Operadora de viagens deve indenizar cliente em R$ 4 mil após cancelamento de voo

Operadora de viagens deve indenizar cliente em R$ 4 mil após cancelamento de voo

Uma empresa de transporte aéreo foi condenada após cancelar voo e não restituir valor de passagem aérea comprada por uma cliente. Na sentença da juíza Leila Nunes, do 1°

Juizado Especial Cível, Criminal e da Fazenda Pública da Comarca de Parnamirim, a empresa deve indenizar a passageira na quantia de R$ 4 mil a título de danos morais.

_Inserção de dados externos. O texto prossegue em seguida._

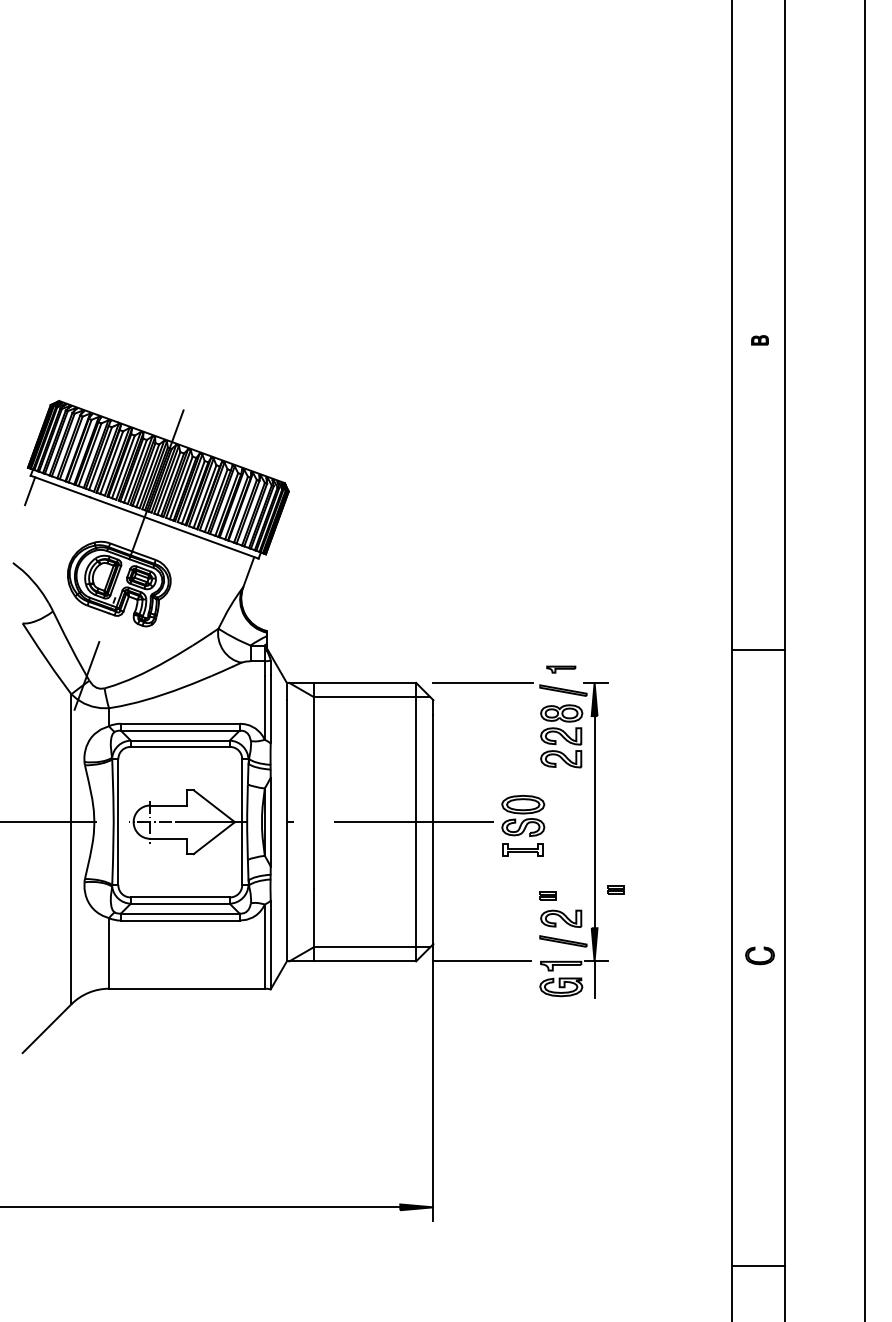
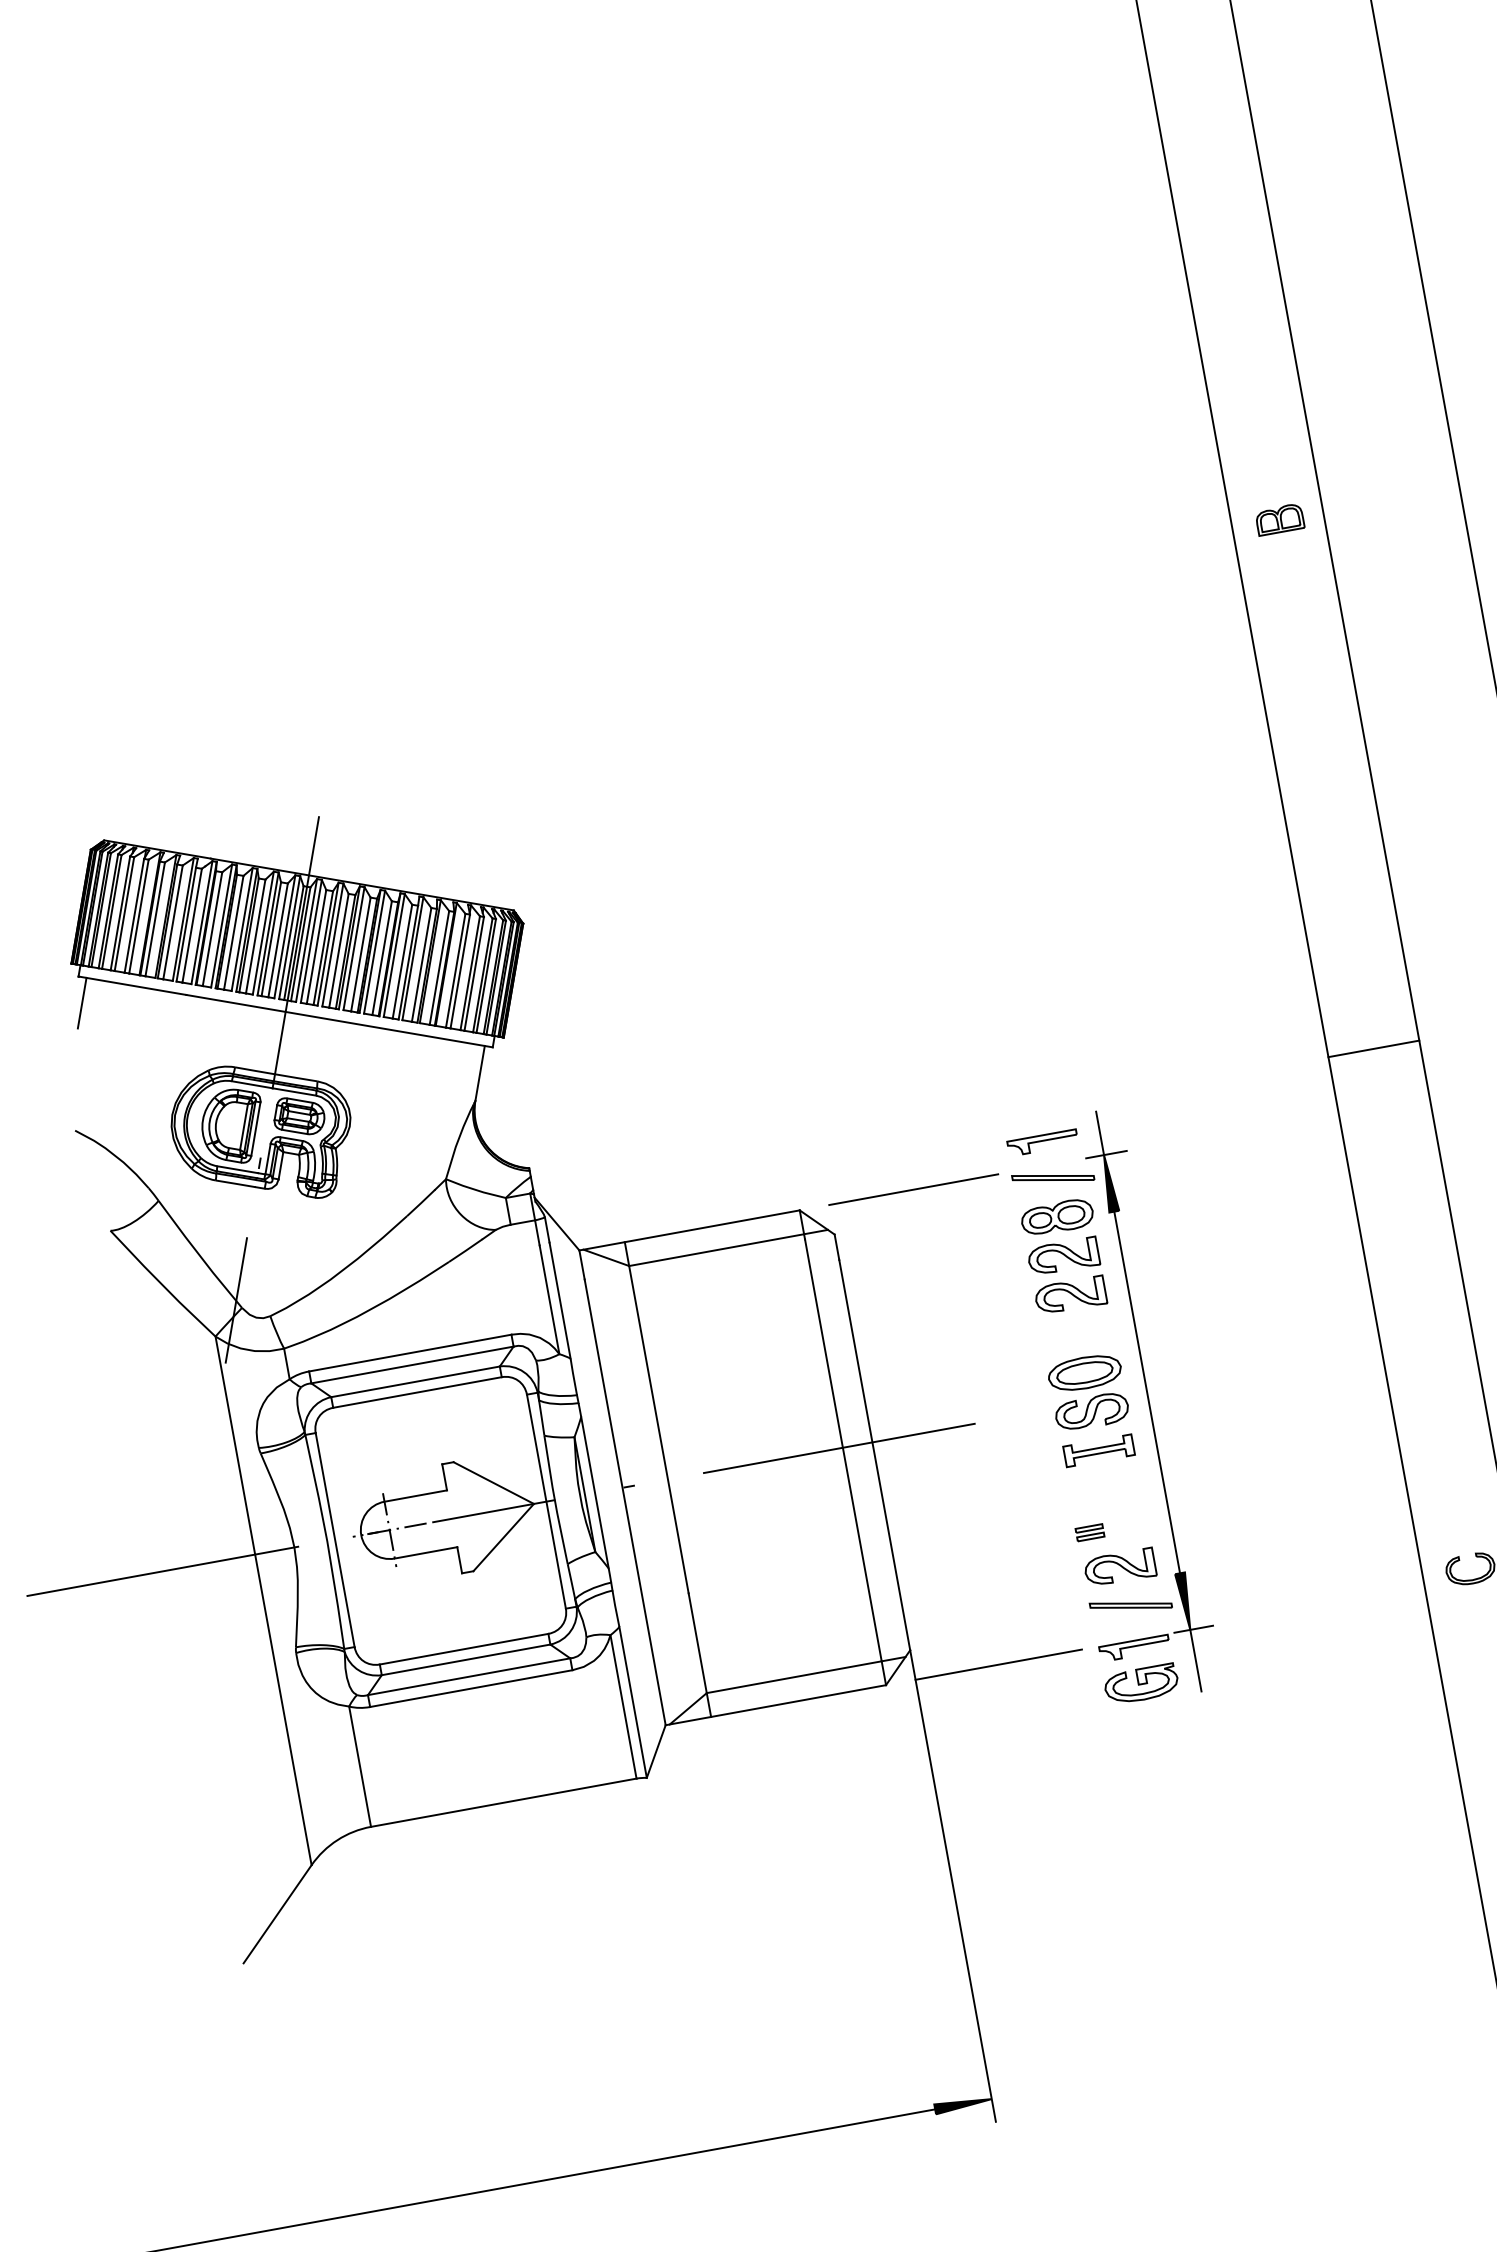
part: (759, 340) -> (1279, 520), size x1.67
part: (561, 669) -> (1043, 1142), size x1.43
line: (594, 669) -> (1099, 1132), added
part: (523, 825) -> (1091, 1408), moved
part: (615, 889) -> (1203, 1500), removed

Conforme narrado no processo, em 17 de janeiro de 2020, a cliente efetuou uma compra em um site de agência de turismo com destino a São Paulo, no valor de R$ 971,26. Contudo, devido à pandemia da Covid-19, os voos foram cancelados, e a empresa ofertou à autora a opção de crédito para remarcação ou reembolso. A cliente então, optou pelo crédito para remarcação. Em meados de setembro de 2020, a autora tentou mais uma vez utilizar o crédito em uma viagem, mas não obteve sucesso.
Na data de 1° de dezembro de 2020, a consumidora resolveu optar pelo reembolso e deveria receber um crédito em um prazo de até 12 meses. Ela conta que aguardou pacientemente durante o ano, mas o prazo terminou e não recebeu o crédito. Mesmo com inúmeros contatos telefônicos, a cliente não conseguiu o reembolso.
De acordo com a magistrada, a empresa de turismo foi responsável apenas pela venda das passagens aéreas, não se cuidando a hipótese de venda de pacote de viagem. “Logo, a corré agiu como mera intermediária para venda de passagem aérea, não sendo, nesta qualidade, responsável pelo reembolso do valor da passagem retido pela transportadora aérea, em razão do cancelamento da reserva pela passageira, por ocasião da crise pandêmica de Covid-19”.
Pelo fato da consumidora não ter conseguido realizar a remarcação da viagem, tampouco sido reembolsada do valor despendido, a juíza afirma estar caracterizada a falha na prestação dos serviços pela ré. Por isso, a magistrada ressalta que, diante da impossibilidade da autora de utilizar o crédito das passagens aéreas e superado o prazo de reembolso previsto na Lei 14.034/2020, a fim de evitar o enriquecimento sem causa, entende-se cabível a restituição do valor das passagens aéreas.
“No que tange aos danos morais, o processo percorrido pela cliente a fim de conseguir realizar o reagendamento da viagem, sem êxito, merece reparo. As rés não observaram a previsão expressa da Lei 14.046/2020 sobre o reembolso do valor da passagem aérea e impossibilitaram a autora de reagendar a viagem, impondo perseguir seu direito através das vias processuais”, destaca a magistrada, ao condenar a companhia aérea.